E a terra faz-se água e de entre a água brotam ilhas na floresta amazónica. Esta poderia ser uma frase para iniciar um conto ou uma lenda sobre os espaços da Amazónia, habitada por povos longínquos, cuja miscigenação se verificou ao longo de séculos numa relação de vários continentes. Assim, negros, índios e brancos constituíram um caldeirão de povos que nas águas de muitas terras têm procurado viver pacificamente, mesmo que a violência alimente uma memória bastante terrível.

E desta terra de refúgios encantadores, o sustento das pessoas, que criaram os lugares, a que deram, a partir do século XVIII, nomes de vilas e cidades portuguesas, foi encontrado na pesca, nos ovos das tartarugas, nas especiarias e nas drogas do sertão, que encontrei no domingo passado à venda na feirinha semanal que se realiza na Praça da República, porque dos reis e imperadores restam apenas documentos e pouco mais. E desse modo, conhecendo o território como se conheciam a si próprios, sem jugo de escravidão, os índios, cujo trabalho era considerado o ouro vermelho, foram trabalhando como remeiros, guias de exploração de recursos, de navegadores de rios que são mares sem ondulação, pescadores, carregadores e de mais outras coisas, traduzidas por um  etc., até que se cansaram e do seu protesto, de fugitivos para o labirinto da floresta e das ilhas que parecem não caber num mapa, chegaram homens e mulheres escravizados do continente negro, num vaivém de muitas embarcações, com passagem obrigatória pela Cidade Velha, em Cabo Verde.

E de uma enorme catástrofe humana forjou-se um território multifacetado na sua identidade humana, com regras assimiladas, caso da língua, porque aos súbditos do rei, em todo o território de aquém e além-mar, era exigido que falassem respeitosamente a língua portuguesa, que se convertessem ao cristianismo e que respeitassem as regras administrativamente impostas pela força da espada, mas tal imposição não passava de um tiro de pólvora seca, e foi então que a sua teimosia foi conquistada pela atribuição de prémios, sobretudo de alfaias, de redes e de outras pequenas coisas, que chegaram inclusive a ser dados aos brancos que casassem com índias, morenas e belas sempre na sua tez pintada de sol tropical.
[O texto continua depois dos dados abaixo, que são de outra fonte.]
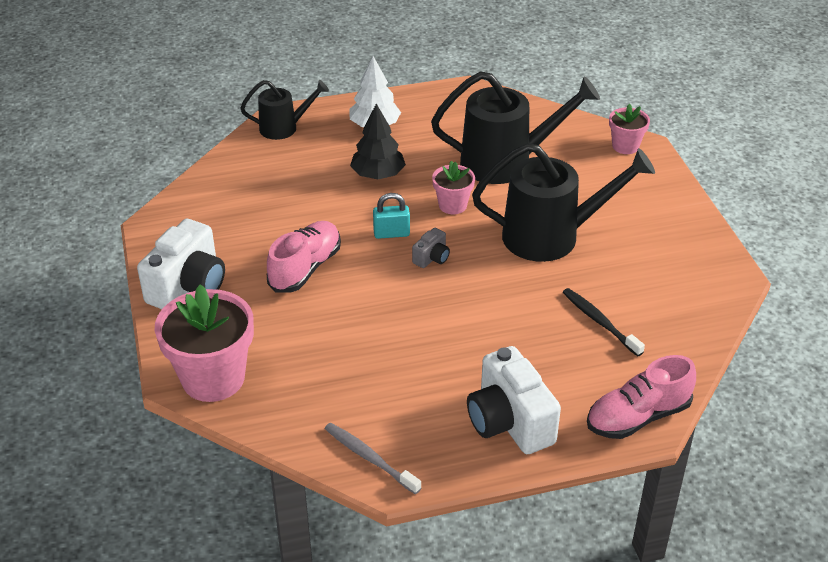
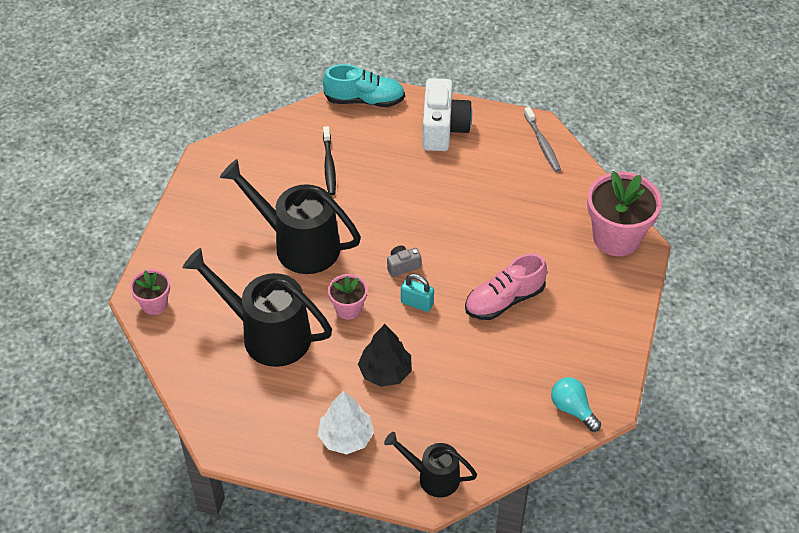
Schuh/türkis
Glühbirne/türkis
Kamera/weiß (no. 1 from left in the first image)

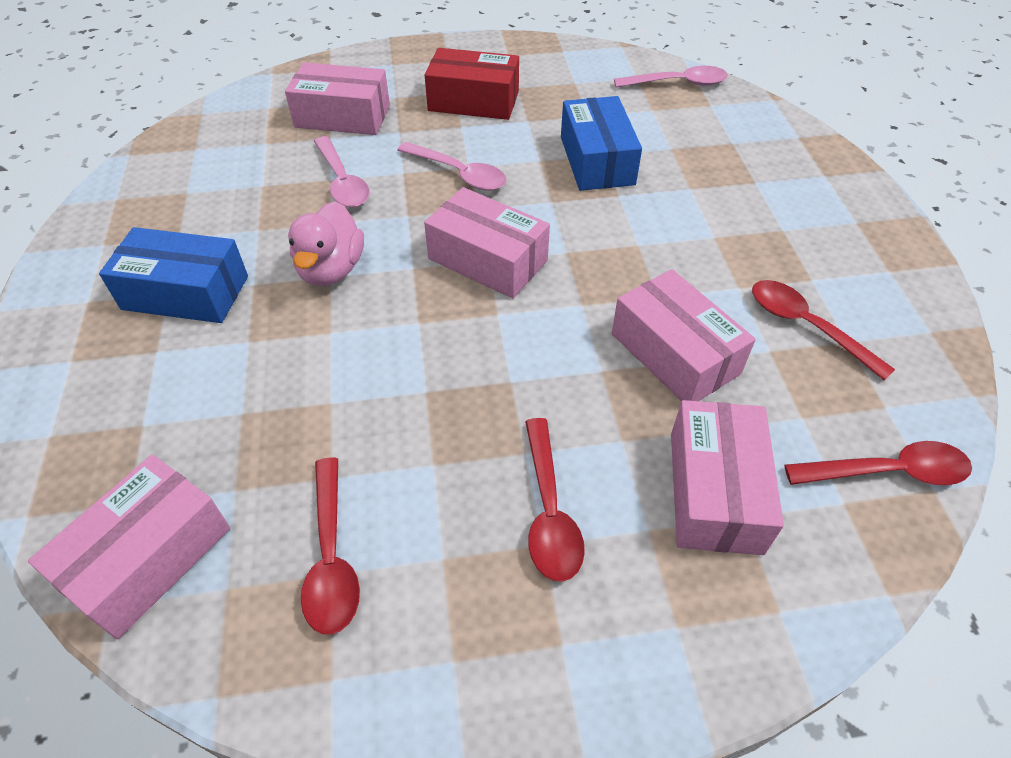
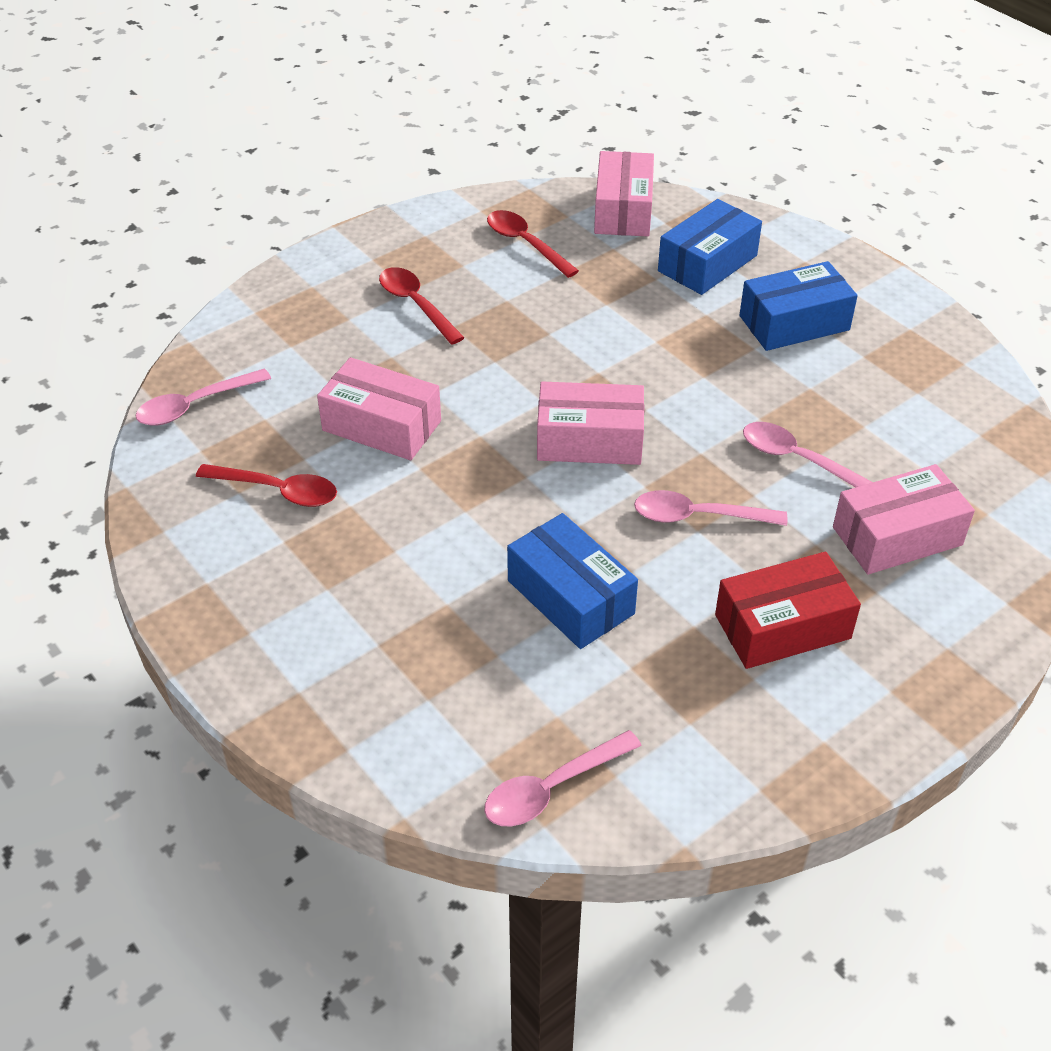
Löffel/rosa (no. 1 from left)
Schachtel/blau (no. 2 from left)
Ente/rosa
Schachtel/rosa (no. 5 from left in the first image)

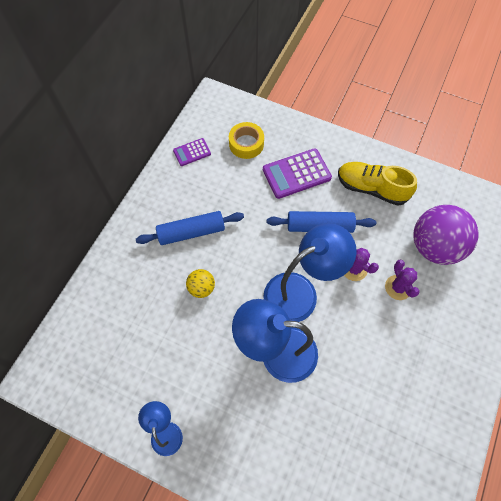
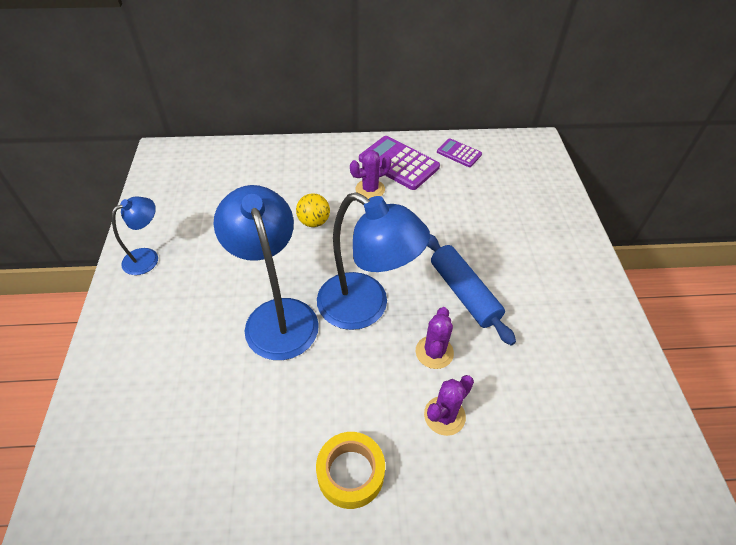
Klebeband/gelb
Kaktus/lila (no. 1 from left)
Taschenrechner/lila (no. 1 from left)
Schuh/gelb
Ball/lila

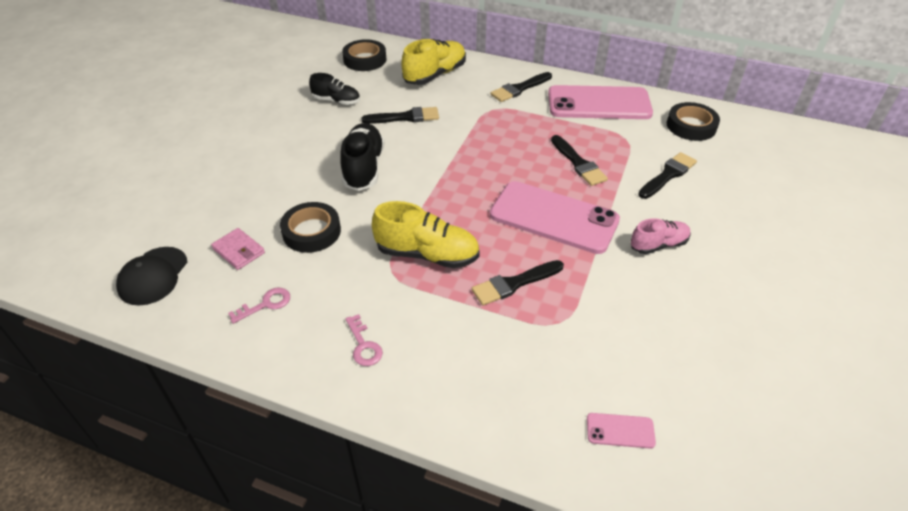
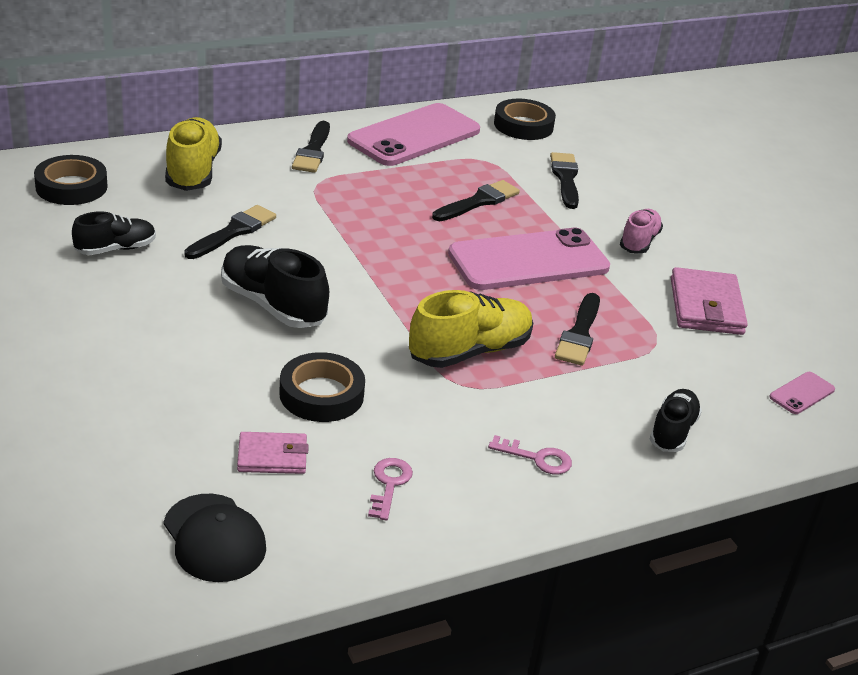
Pinsel/schwarz (no. 3 from left)
Schuh/schwarz (no. 3 from left)
Geldbörse/rosa (no. 2 from left)

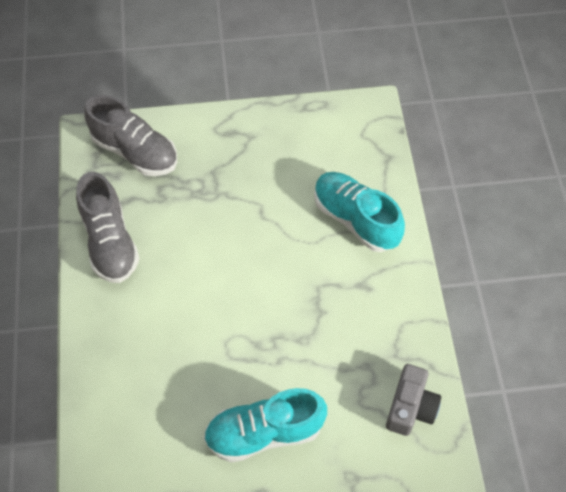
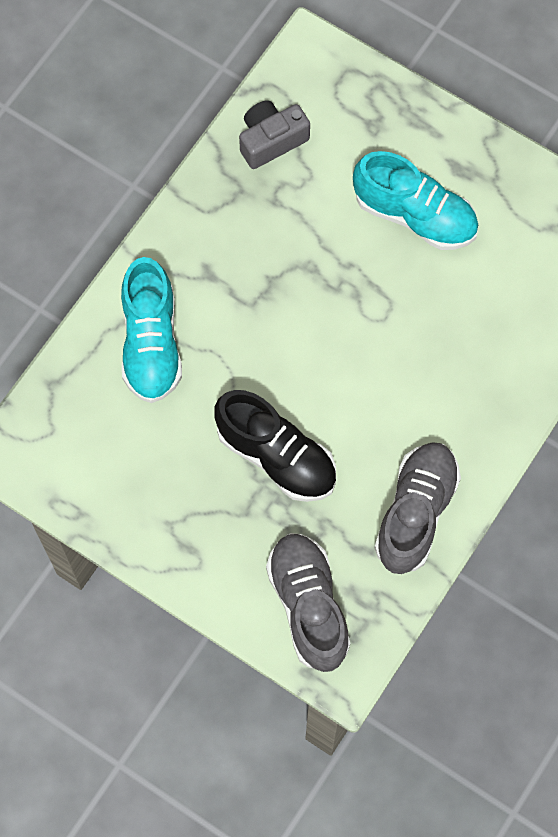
Schuh/schwarz

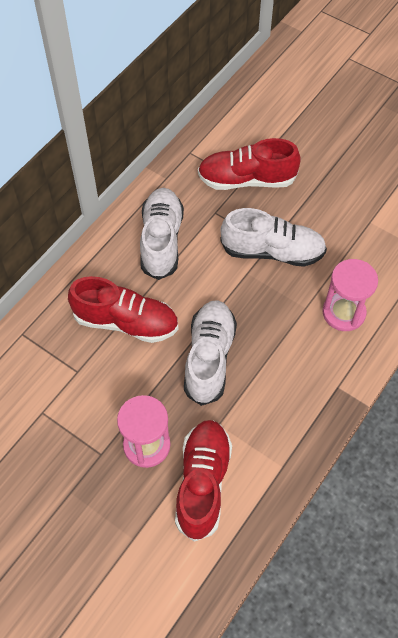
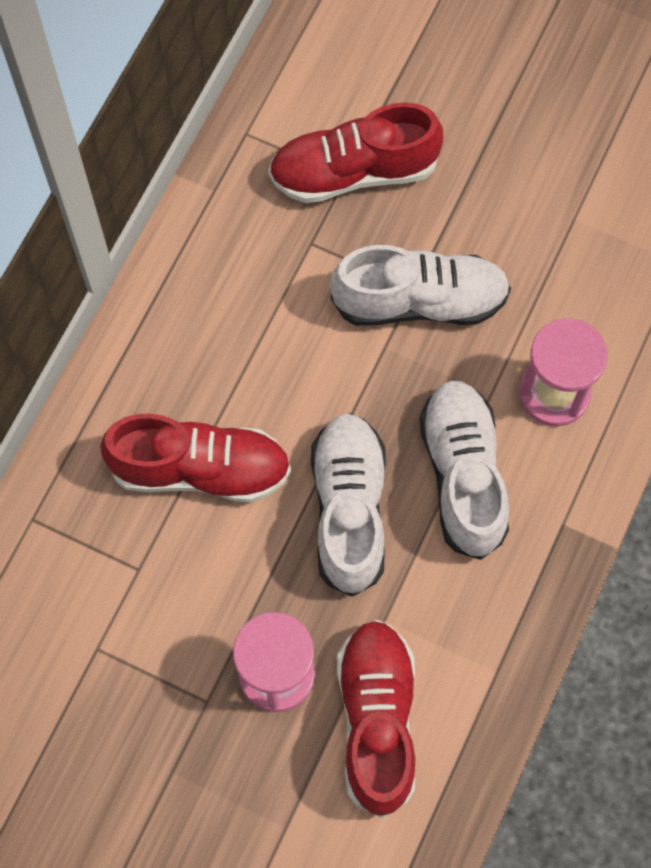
Schuh/weiß (no. 3 from left)

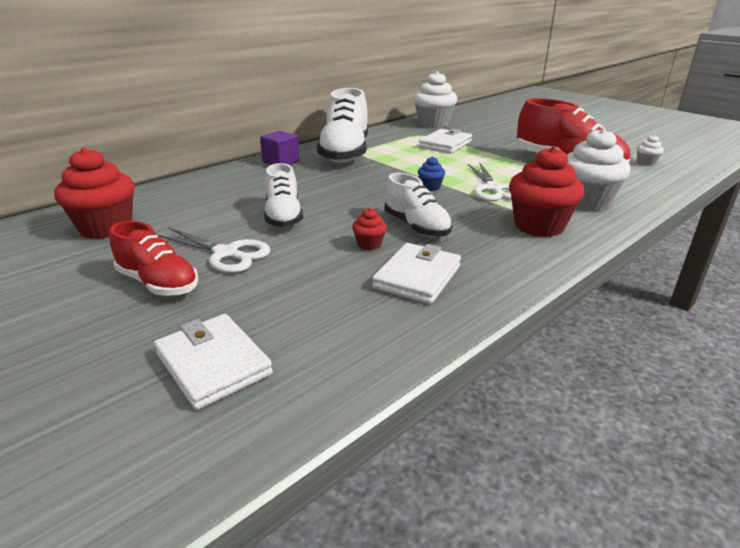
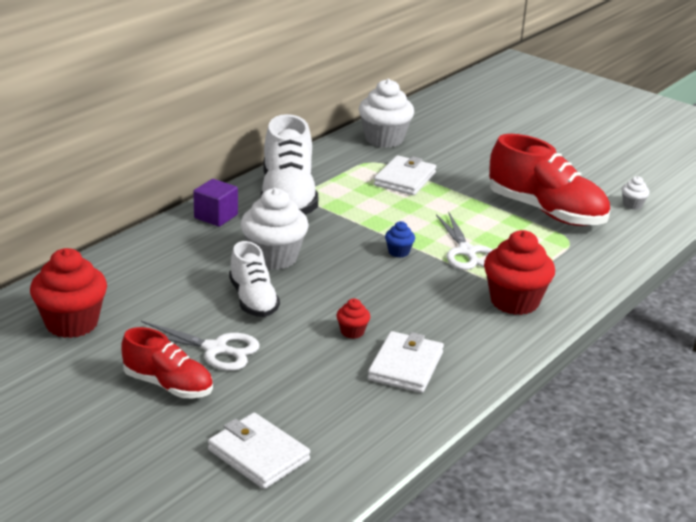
Muffin/weiß (no. 1 from left)
Schuh/weiß (no. 3 from left in the first image)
E desse turbilhão de acontecimentos nasceram lendas e fabricaram-se tradições que são hoje uma fonte límpida de memórias culturalmente ricas e diversas, num hino à imaginação e num convívio infindável, em que a natureza é protegida num longo abraço maternal. E dessas vivências entrelaçadas ao longo dos tempos por muitas gerações, a lenda do boto é água corrente de imaginação infindável, numa justificação social para a infração de regras, em tempos festivos, de galanteios às mulheres e de amores proibidos. E como há várias versões desta lenda, o melhor é sentarmo-nos junto ao rio e observá-lo, galanteador e pulando pelas águas amareladas da baía feita de muitas águas de rios que se esquecem dos seus trajetos.

Como é bom estar em Belém do Pará!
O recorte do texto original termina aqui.